Enantioselective hydrolysis of styrene oxide with the epoxide hydrolase of Sphingomonas sp. HXN-200

Abstract

The soluble bacterial epoxide hydrolase (EH) from Sphingomonas sp. HXN-200 catalyzed the enantioselective hydrolysis of racemic styrene oxide to give (S)-styrene oxide with an enantiomeric ratio (E) of 21–23 in aqueous buffer, better than any reported native EHs. The ring opening of the styrene oxide with this EH was only at the terminal position for the (S)-enantiomer and at the terminal and benzylic position in an 87:13 ratio for the (R)-enantiomer. Enzymatic hydrolysis of the styrene oxide in a two-liquid phase system significantly reduced autohydrolysis, thus improving the E to 26–29. Hydrolysis of 160mM styrene oxide with cell-free extract (CFE) of Sphingomonas sp.
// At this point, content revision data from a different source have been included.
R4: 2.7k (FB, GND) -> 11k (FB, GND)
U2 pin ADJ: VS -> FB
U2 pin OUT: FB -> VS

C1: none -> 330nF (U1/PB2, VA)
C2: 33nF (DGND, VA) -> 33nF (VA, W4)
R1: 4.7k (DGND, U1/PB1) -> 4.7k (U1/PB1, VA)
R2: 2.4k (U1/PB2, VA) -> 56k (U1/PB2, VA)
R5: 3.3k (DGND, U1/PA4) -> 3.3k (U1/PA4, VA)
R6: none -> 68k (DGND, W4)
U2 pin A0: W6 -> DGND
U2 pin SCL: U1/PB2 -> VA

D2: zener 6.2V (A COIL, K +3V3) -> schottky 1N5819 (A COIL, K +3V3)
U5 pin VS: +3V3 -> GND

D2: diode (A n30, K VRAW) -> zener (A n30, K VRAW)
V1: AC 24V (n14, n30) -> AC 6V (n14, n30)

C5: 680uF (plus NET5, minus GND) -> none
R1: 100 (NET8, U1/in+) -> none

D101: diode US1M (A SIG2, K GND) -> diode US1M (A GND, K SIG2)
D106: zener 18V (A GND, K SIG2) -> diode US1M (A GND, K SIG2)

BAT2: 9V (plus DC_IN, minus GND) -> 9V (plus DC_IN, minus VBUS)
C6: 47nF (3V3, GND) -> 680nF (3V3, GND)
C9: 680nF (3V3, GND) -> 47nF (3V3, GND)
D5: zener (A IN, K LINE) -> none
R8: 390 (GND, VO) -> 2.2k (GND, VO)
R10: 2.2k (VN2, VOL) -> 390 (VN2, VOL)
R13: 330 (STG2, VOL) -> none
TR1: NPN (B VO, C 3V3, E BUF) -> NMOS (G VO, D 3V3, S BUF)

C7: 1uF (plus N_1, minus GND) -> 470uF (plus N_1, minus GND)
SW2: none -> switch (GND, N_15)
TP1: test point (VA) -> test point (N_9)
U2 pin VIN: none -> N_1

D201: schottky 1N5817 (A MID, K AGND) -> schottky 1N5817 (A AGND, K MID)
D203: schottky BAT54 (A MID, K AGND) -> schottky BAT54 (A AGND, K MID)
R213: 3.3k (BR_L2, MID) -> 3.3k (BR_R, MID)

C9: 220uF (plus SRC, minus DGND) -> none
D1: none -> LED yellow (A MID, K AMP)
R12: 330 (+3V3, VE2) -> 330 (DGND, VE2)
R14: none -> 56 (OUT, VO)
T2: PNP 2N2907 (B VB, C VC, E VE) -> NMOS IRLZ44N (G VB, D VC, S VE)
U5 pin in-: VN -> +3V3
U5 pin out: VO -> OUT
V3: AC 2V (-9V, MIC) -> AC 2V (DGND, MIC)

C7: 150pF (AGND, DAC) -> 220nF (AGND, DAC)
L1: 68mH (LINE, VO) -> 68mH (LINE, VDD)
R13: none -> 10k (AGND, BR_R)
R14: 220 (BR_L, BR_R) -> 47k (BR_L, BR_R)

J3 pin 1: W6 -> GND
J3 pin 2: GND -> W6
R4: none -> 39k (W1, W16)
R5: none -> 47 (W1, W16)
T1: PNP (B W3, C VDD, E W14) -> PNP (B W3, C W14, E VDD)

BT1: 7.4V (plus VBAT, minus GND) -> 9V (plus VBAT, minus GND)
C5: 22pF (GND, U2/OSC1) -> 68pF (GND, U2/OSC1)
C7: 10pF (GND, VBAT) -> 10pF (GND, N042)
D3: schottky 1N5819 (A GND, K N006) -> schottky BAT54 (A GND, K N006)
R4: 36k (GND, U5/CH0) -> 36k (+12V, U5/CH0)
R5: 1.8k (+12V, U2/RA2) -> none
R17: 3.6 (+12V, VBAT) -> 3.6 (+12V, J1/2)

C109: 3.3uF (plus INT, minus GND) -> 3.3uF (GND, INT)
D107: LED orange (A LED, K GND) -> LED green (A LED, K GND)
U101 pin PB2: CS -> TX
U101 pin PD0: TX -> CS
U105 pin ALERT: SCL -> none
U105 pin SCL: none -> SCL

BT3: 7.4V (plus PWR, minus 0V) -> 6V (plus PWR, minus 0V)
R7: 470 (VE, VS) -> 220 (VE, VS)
HXN-200 (10mg protein/mL) in aqueous buffer and n-hexane (1:1) for 30.7h afforded 39.2% (62.7mM) of (S)-styrene oxide in >99.9% ee. The lyophilized CFE was proven to be stable, while the rehydrated lyophilized CFE powder was successfully used for the hydrolysis of 320mM styrene oxide in the two-liquid phase system, yielding 40.2% (128.6mM) of (S)-styrene oxide in >99.9% ee after 13.8h. No inhibitory effect of the diol product on the hydrolysis was observed when the diol concentration was lower than 476mM, suggesting a straightforward process for the hydrolysis of up to 1M styrene oxide.